この手法は、F1などのレースのトップカテゴリーでのみ採用されている技術で、市販車では先日生産が終了したメルセデスベンツのスーパーカー、SLRマクラーレンが採用したことでも有名です。そんな最先端のボディ構造は、豊田自動織機のブースで見ることができます。丸ごとカーボンで造られたフロアなどというものは、そうそうお目に掛かれるものではありませんので、ぜひお見逃しなく!
|
軽量化と高剛性の両立を狙って、サスペンション・メンバーもアルミ製で製造される |
シャシーに関しては、フロントがダブルウィッシュボーン式、リアはマルチリンク式が採用されていますが、各サスペンションアームやパワートレーンが搭載されるメンバーも、軽量性と高い剛性の確保を狙った設計が施されています。その製造を担当するのは、アルミホイールなどの生産で実績を持つ光生アルミニュームで、ホイール開発で培ったアルミ加工の技術を活かして、LFAのサスペンション・メンバー製造を手掛けます。
|
徹底した軽量化は、ヘッドライトの設計にまで及ぶ |
また、細かい部分では、ヘッドライトでも軽量化を追求した設計が施されています。LFAのヘッドライトを開発した小糸製作所のブースには、ヘッドライトの単体が展示されていますが、レンズやボディ、点灯制御装置に至るまで徹底した軽量化が施された結果、従来比30%の軽量化が実現されていると説明されています。LFAでは、最新のLED式ではなく、あえてHID式を採用しているのも、軽量化を追求した結果と考えられます。

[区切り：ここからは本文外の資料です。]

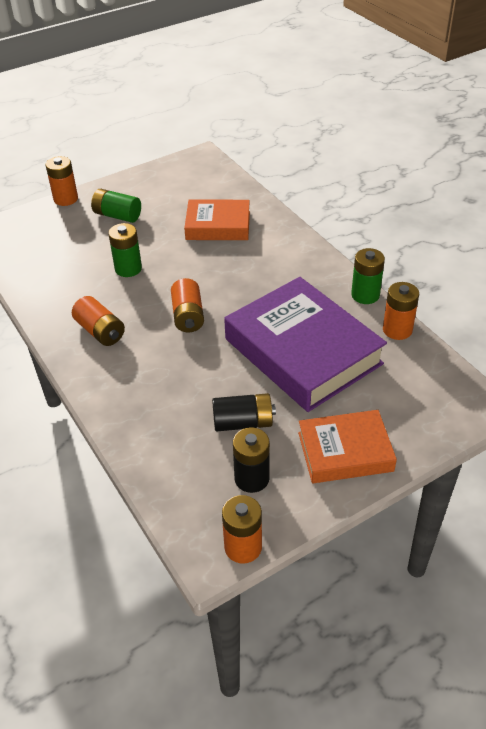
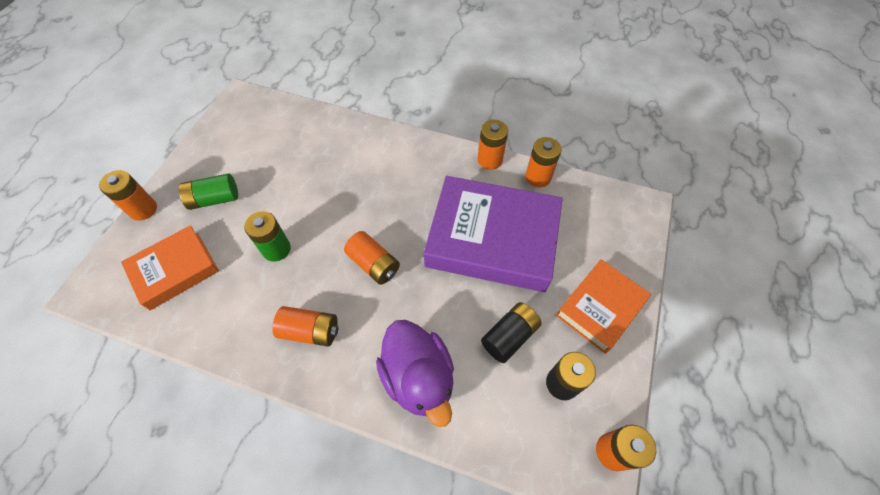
camera: 40 degrees left, 15 degrees up
(145, 404) = (418, 377): none -> purple duck
(218, 225) = (318, 159): orange book -> orange book (175, 270)
(365, 295) = (490, 160): green battery -> orange battery

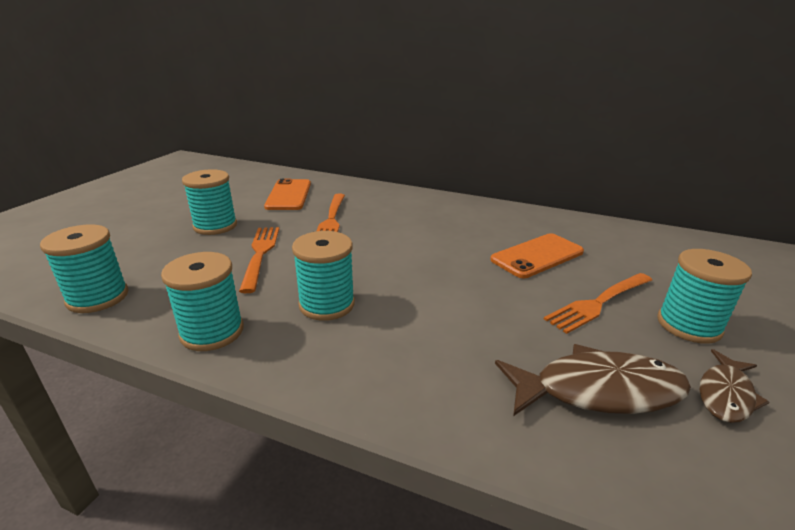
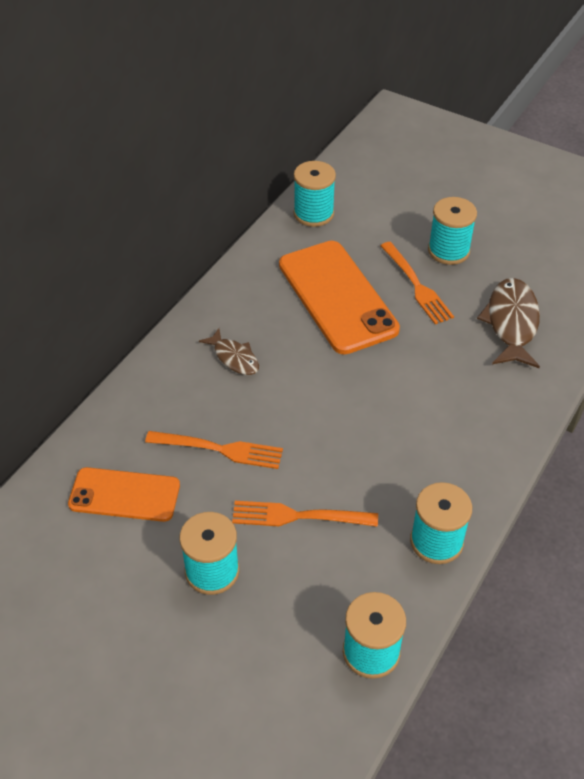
camera: 80 degrees left, 20 degrees up
(327, 304) = (402, 459): turquoise spool -> turquoise spool (313, 214)
(537, 256) = (337, 297): orange phone -> orange phone, size x1.62
(726, 394) = (516, 268): brown fish -> brown fish (234, 358)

フロント48:リア52の最適な前後バランスを追求した駆動系レイアウト
|
LFAではフロントにエンジンを、リアにミッション+デフを搭載するトランスアクスルを採用 |
次にLFAの駆動系の基本構造についてですが、これはアイシンのブースに展示されている駆動系コンポーネンツを見れば一目瞭然です。LFAでは、フロントにエンジンを搭載し、後輪を駆動するFR方式をベースとしていますが、ミッションはボディの後方にデフと一体になって組み合わされています。GT-Rでも同様の方式が採用されていますが、これを「トランスアクスル」方式といいます。
トランスアクスルとすることの最大のメリットは、ミッションを後部へ搭載することで、重量物がフロントまわりに集中することを避け、前後の重量バランスを適正に振り分けることができる点にあります。車両前方に搭載されたエンジンと後部のミッションは、トルクチューブと呼ばれる強固なパイプで繋がれ、その中をいわゆるプロペラシャフトが通って駆動力を伝える働きをしています。
|
ミッションは、シングルクラッチ方式ながらも、ツインクラッチに匹敵する変速スピードを実現した6速ASG |
ミッションについては、一般的な6速MTをベースにクラッチ操作を自動化させた6速ASG(オートメーテッド・シーケンシャル・ギアボックス)が採用されます。クラッチはいまや高性能スポーツカーには欠かせないツインクラッチ方式は残念ながら採用されませんでしたが、シングルクラッチでも最速で0.2秒という変速スピードを実現していますから、事実上はほぼ問題のない性能といえるでしょう。この他にも、アイシンのブースには、最新の電子制御ブレーキシステムなど、LFAに採用される先進技術が紹介されており、見所が満載です。
モーターショーというと華やかなコンセプトカーやニューモデルにばかり注目が集まりがちですが、こうして各パーツごとの成り立ちを見てゆくと、実はそうしたクルマたちも様々な部品メーカーの協力があって初めて完成するということが分かります。あまりにお目当てのクルマが多すぎて、一日では見切れないくらい盛りだくさんなショーも楽しいですが、今回のように落ち着いて見られるときには、じっくりと腰を据えて細かい部分にまで目をやってみるのも一興だと思います。